SWAT was a program intended to be appended to the program that it was to check; one would then start running the program from that point instead of running the program proper. It would then compute a simple checksum of every byte in the program by adding them up and then printing them out in groups. You would then check these codes against a separate, shorter listing that provided the codes a correct listing would produce. If they didn’t match, one edited the program until they did.
This is somewhat interesting because this is much closer to how we would organize such a utility in this day and age. The program would be read in, and a SWAT code table would be printed out. The other systems we will see in this article essentially modify the code editor and require checking as one types.
SWAT takes three parameters: the boundaries of the program to check, the maximum number of lines per chunk (default 12), and the target number of bytes per chunk (default 500). It then scans through the program as it exists in memory, producing a running sum of every byte in the program, modulo 676. Once it reaches the end of a line, it checks to see if this is the maximum number of lines, or if the byte target has been exceeded. If it is, it emits a line on the SWAT table indicating the range of lines, the total number of bytes, and the resulting sum. Instead of printing the sum as a number between 0 and 676, it emits it as two letters. (676 is, after all, 26*26.) The first letter is the “tens digit” of the result.
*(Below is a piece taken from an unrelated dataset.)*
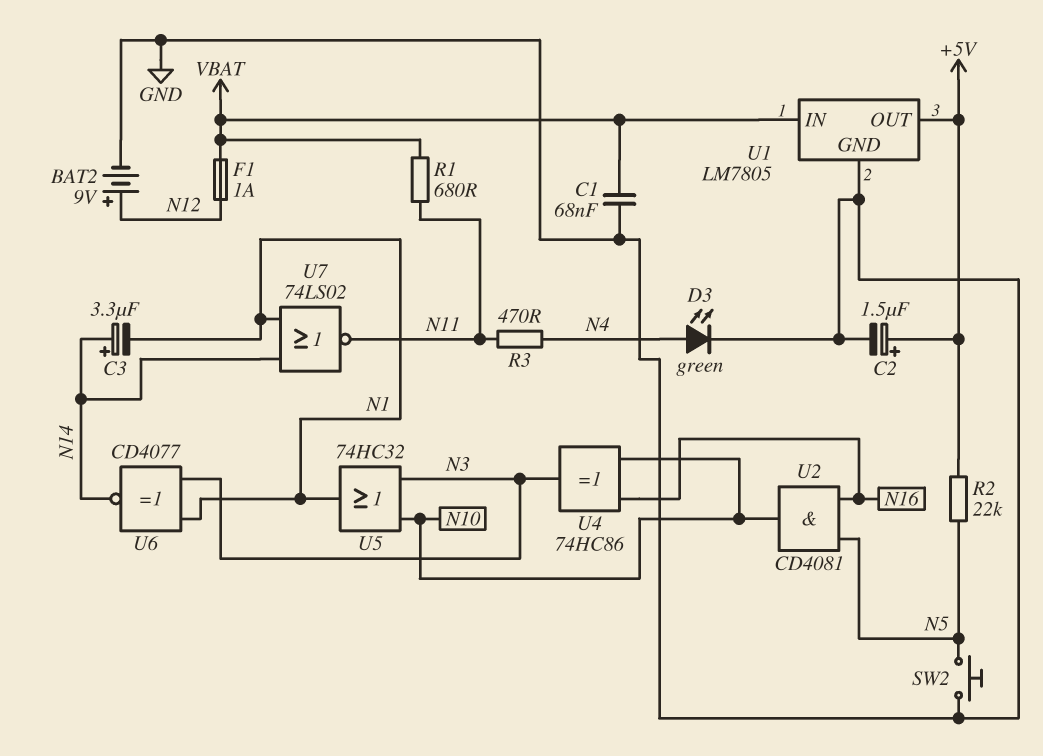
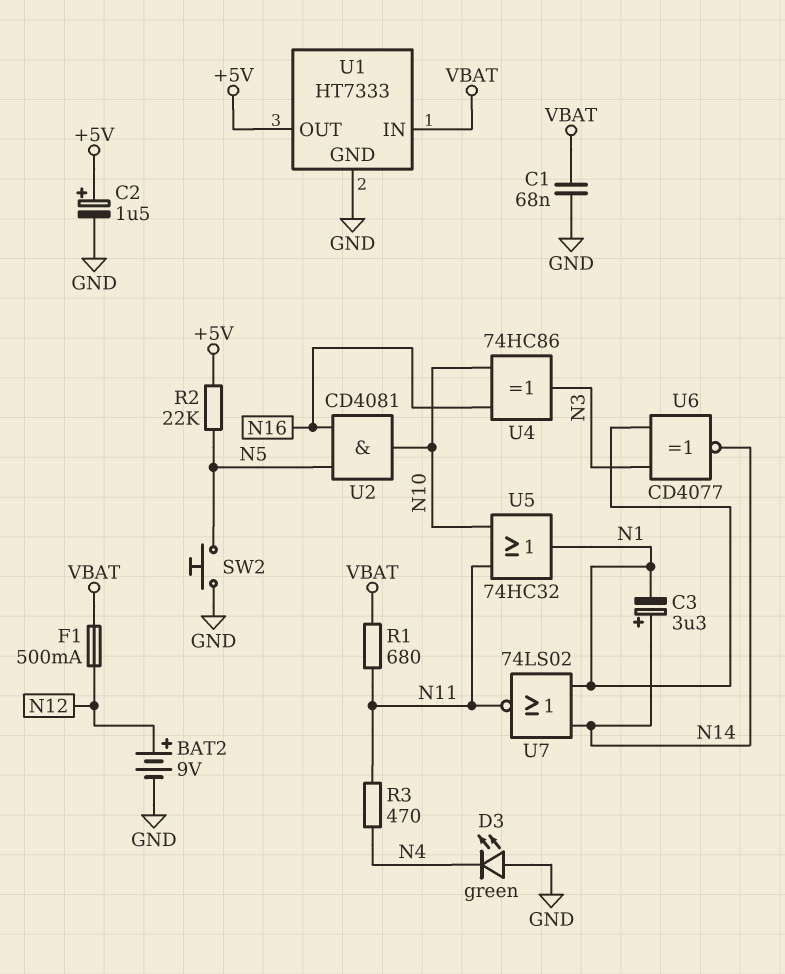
D3: LED green (A N4, K GND) -> LED green (A GND, K N4)
F1: 1A (N12, VBAT) -> 500mA (N12, VBAT)
U1: LM7805 -> HT7333
U5: OR 74HC32 (in N3, in N10, out N1) -> OR 74HC32 (in N10, in N11, out N1)

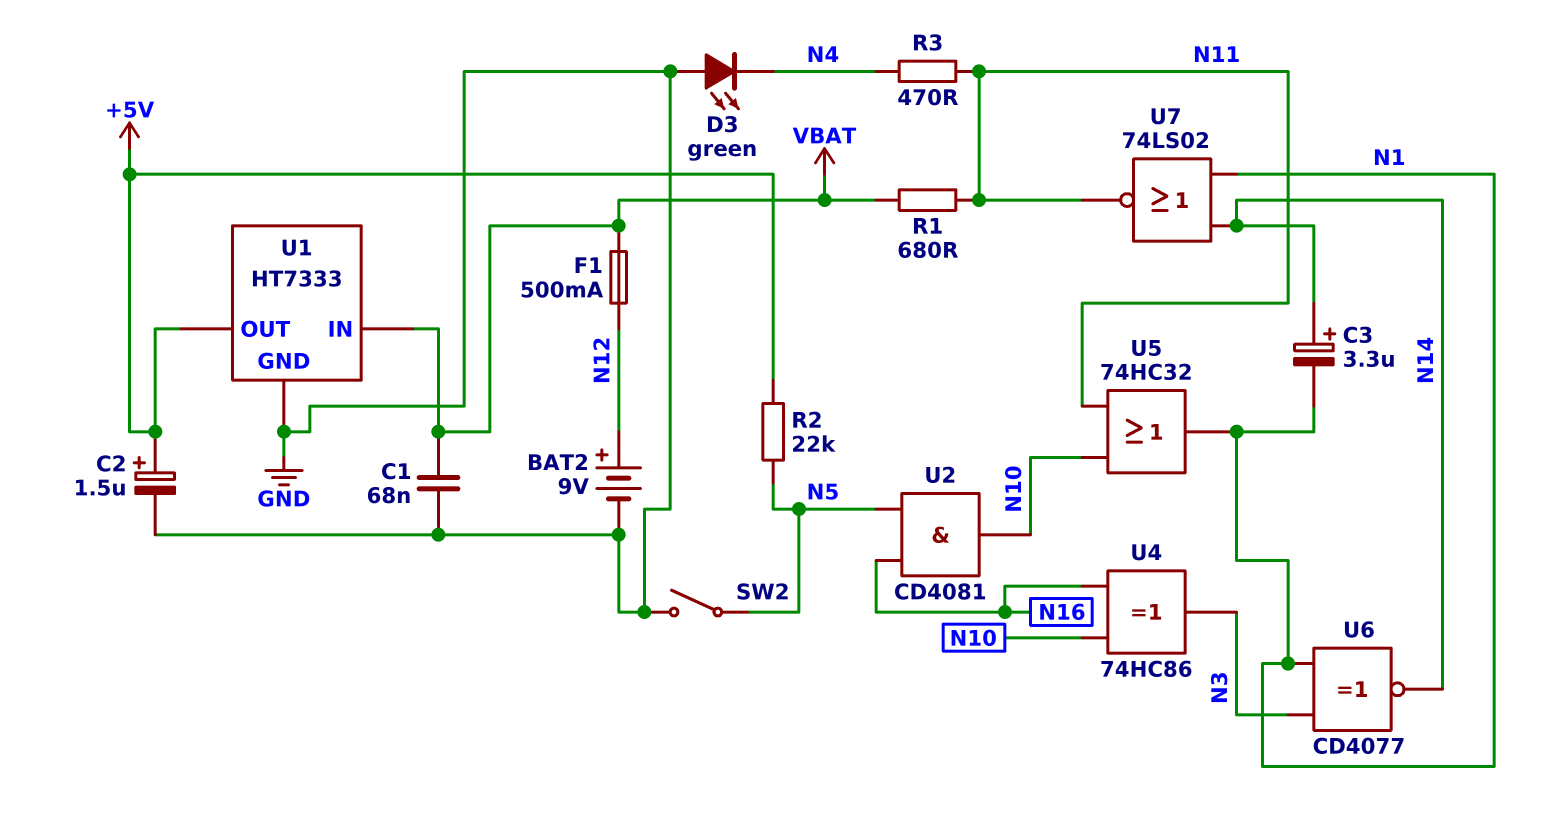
SW2: button (GND, N5) -> switch (GND, N5)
One interesting thing about this is that it does not operate on the actual text the user typed. The BASICs for these three systems analyze and reformat the instructions so that they may be executed more efficiently at run time (a process that documentation of the time often called crunching, but which modern writers would call tokenizing), and it is the tokenized form of the program that is summarized. This meshes extremely well with Applesoft BASIC, because its tokenizer actually also removes all user-supplied formatting, which means that all program lines are actually converted into a single canonical form. The TRS-80 preserved all user formatting, which meant that the program had to be entered by the user exactly as printed to match the SWAT codes. The Atari systems were particularly unusual—they normalized input lines like Apple did, but some quirks of its tokenization process meant that how lines were tokenized would depend on the order in which they were entered, so skipping around in a program while entering it or editing typos along the way could actually corrupt your SWAT codes. Fortunately, there was a procedure for normalizing a program, and so SWAT simply required users to perform this procedure before running any checks.
As a checksum, this mostly did what it needed to, but it wasn’t ideal. In addition to its false positives, a simple sum of bytes will not catch transposition of characters, and for programs with a lot of DATA statements, this was the most dangerous and difficult-to-identify problem that a user was likely to cause. Summing the collapsed tokens, however, did mean that any misspelling of a word BASIC recognized would be immediately obvious, altering not only the final sum but even the length of the line. For the kinds of programs that SoftSide tended to publish, this was entirely adequate, though. Their programs tended to be pure BASIC and would not have large amounts of machine code or graphical data within them.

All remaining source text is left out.